You can follow that link to find the usual excerpts from Luther, Calvin, Wesley, etc., who interpreted the Onan incident as showing God's detestation of what he did: having intercourse while deliberately frustrating the fertility thereof. This, they say, God found morally offensive precisely on those grounds. As well, these eminent men of the Reformation cited this lesson as being applicable to their own Christian contemporaries, to whom the levirate obligation would be inapplicable.
So my first questions are: why do you think these reformers thought that the Onan incident was a moral lesson for the present (their own Christian communities)? Was it because they believed that Christians also have a levirate obligation? If not, then was it because they found the choice of sabotaging the natural fertility of intercourse morally objectionable?

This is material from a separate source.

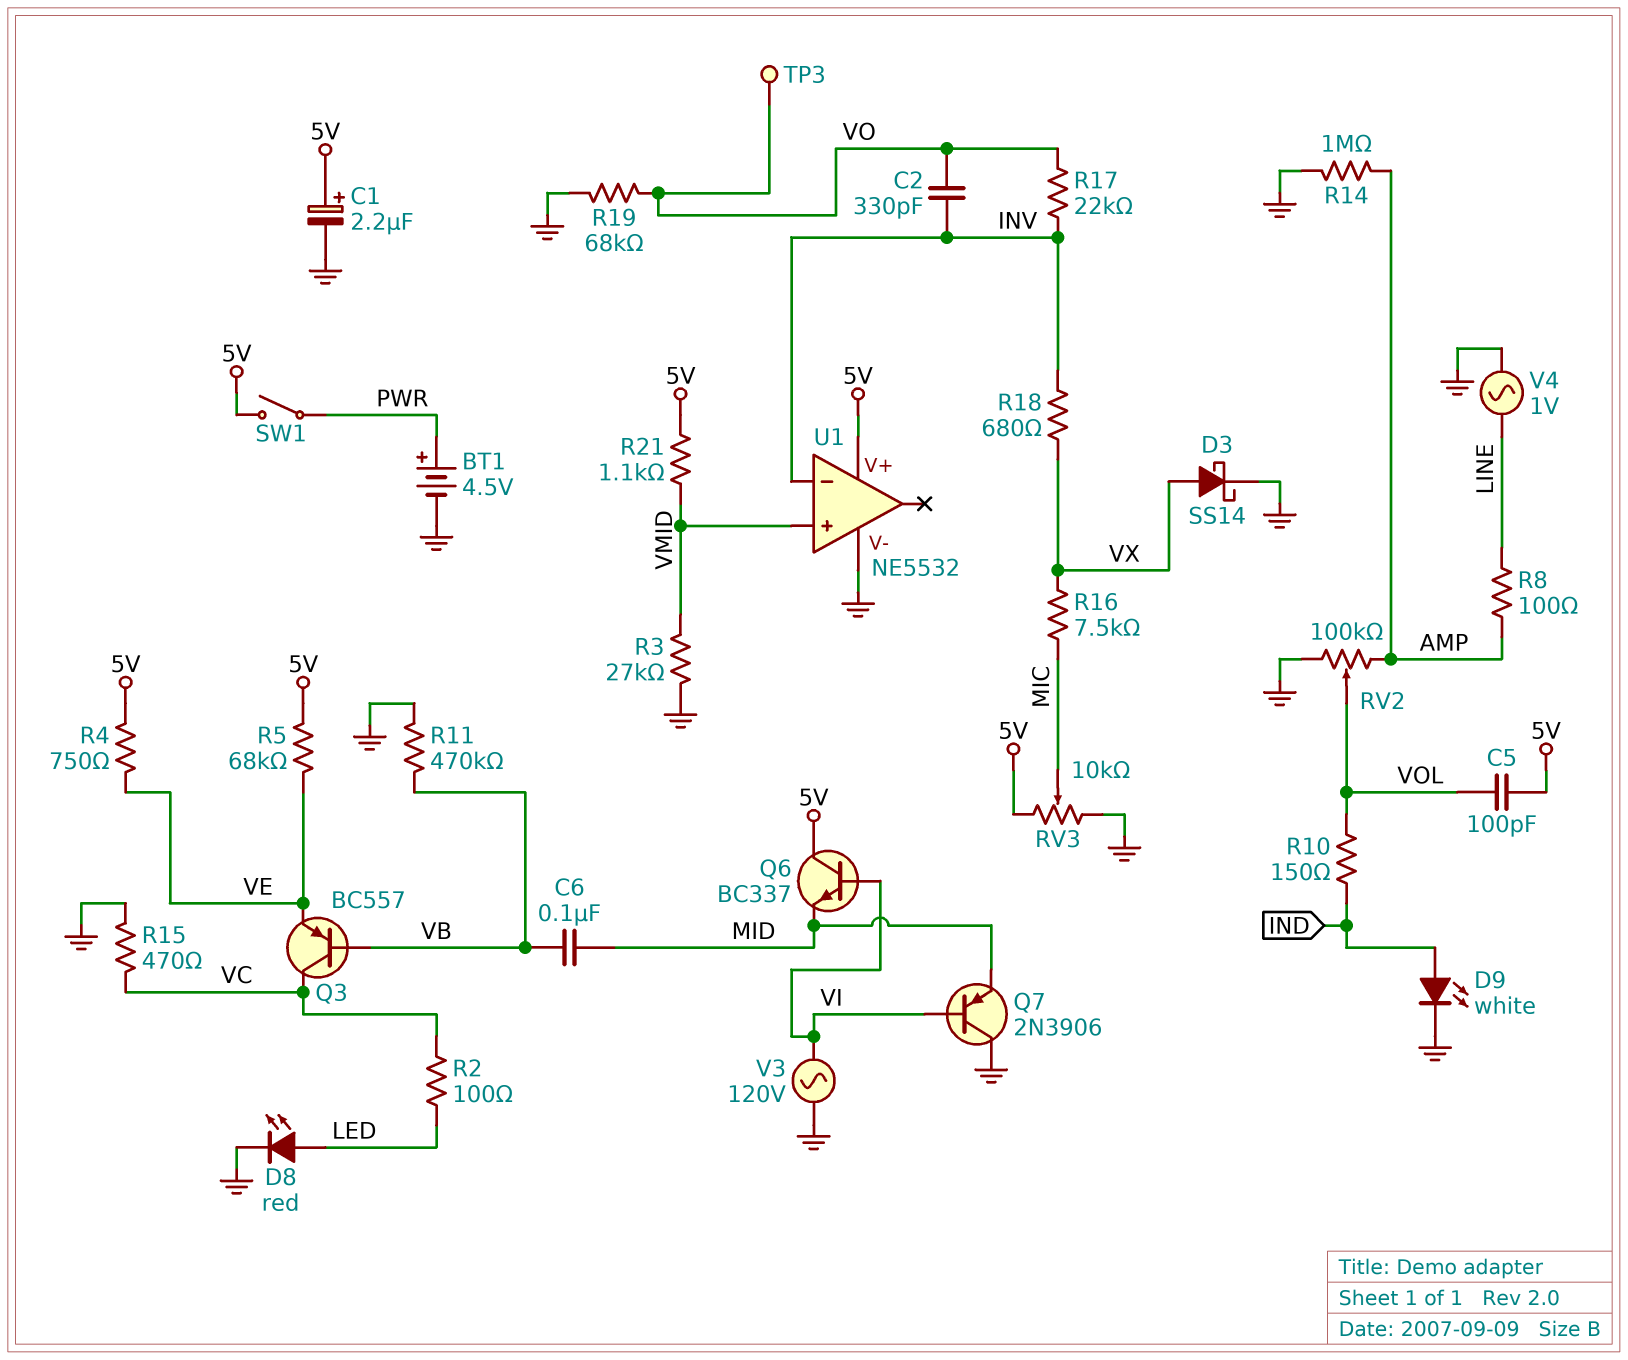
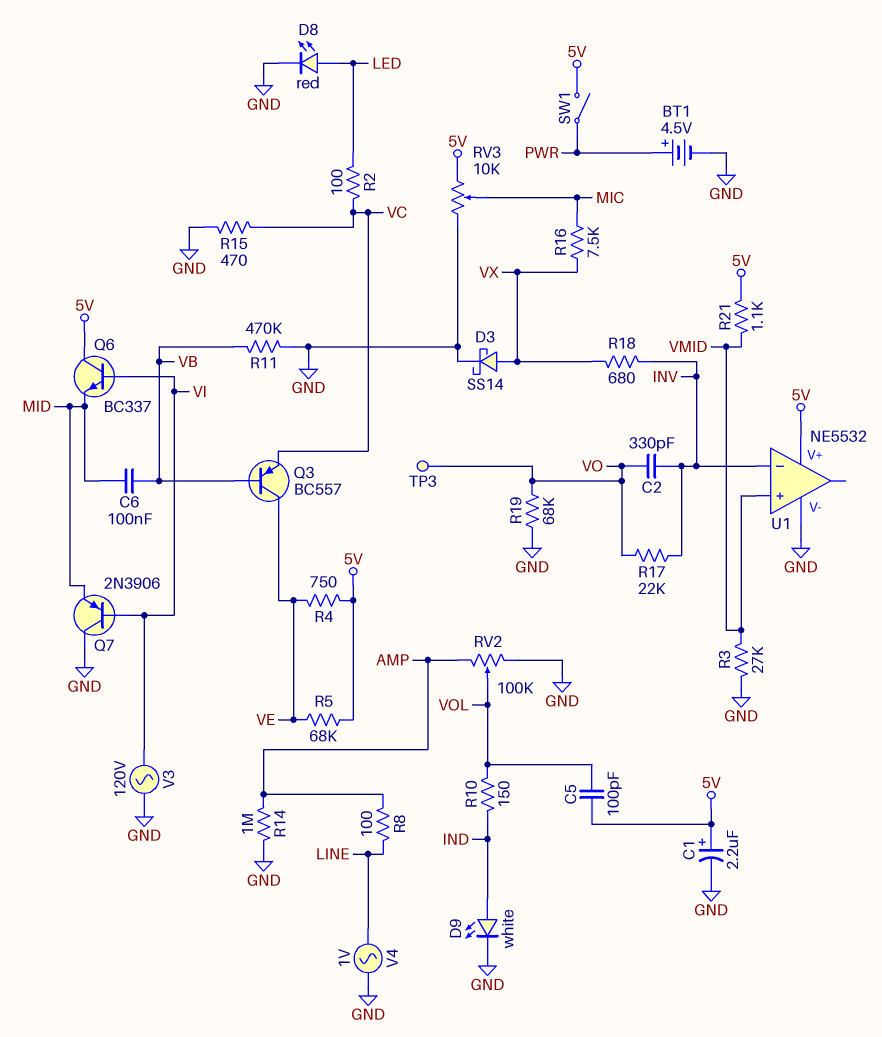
Q3: PNP BC557 (B VB, C VC, E VE) -> PNP BC557 (B VB, C VE, E VC)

It is only recently (since, say, the 19th century) that anyone started making the novel argument that Onan's sin was simply, and only that he refused his obligation in the custom of the time, which was to provide his brother's widow with a child. Why does this argument seem, even at first glance, insupportable? Because the biblical penalty for not giving your brothers widow children was public humiliation, not death (Deuteronomy 25:710). Not only that, but Onan's father, Judah, also refused to impregnate the widow Tamar (he refused to have intercourse with her) --- but he was not struck dead by God.
This shows that Onan's sin was more than merely not fulfilling the duty of a male next-of-kin; his sin was the sacrilege of "going through the motions" of real intercourse, while deliberately perverting it so it would be infertile.
This is the conclusion that was reached by the Jewish Talmud, by early Christian leaders such as St. Jerome and St. Clement of Alexandria, and by all of the Protestant Reformers (Luther, Calvin, etc.) In fact, it's what all Christians agreed for almost 2,000 years, before the pro-contraceptive Anglican Lambeth Conference of 1930, which broke with all previous Christians in calling evil, good.
I can't find any writer of the Lutheran, Calvinist, Reformed, Puritan, Baptist, Anabaptist, or any other Christian before 1900 who wrote that deliberately nullifying the natural fertility of intercourse was a morally upright thing to do.
So my next question is: can you?
I did not intend to imply that he was any authority, but merely one among myriads who believed Christianity and contraception were incompatible.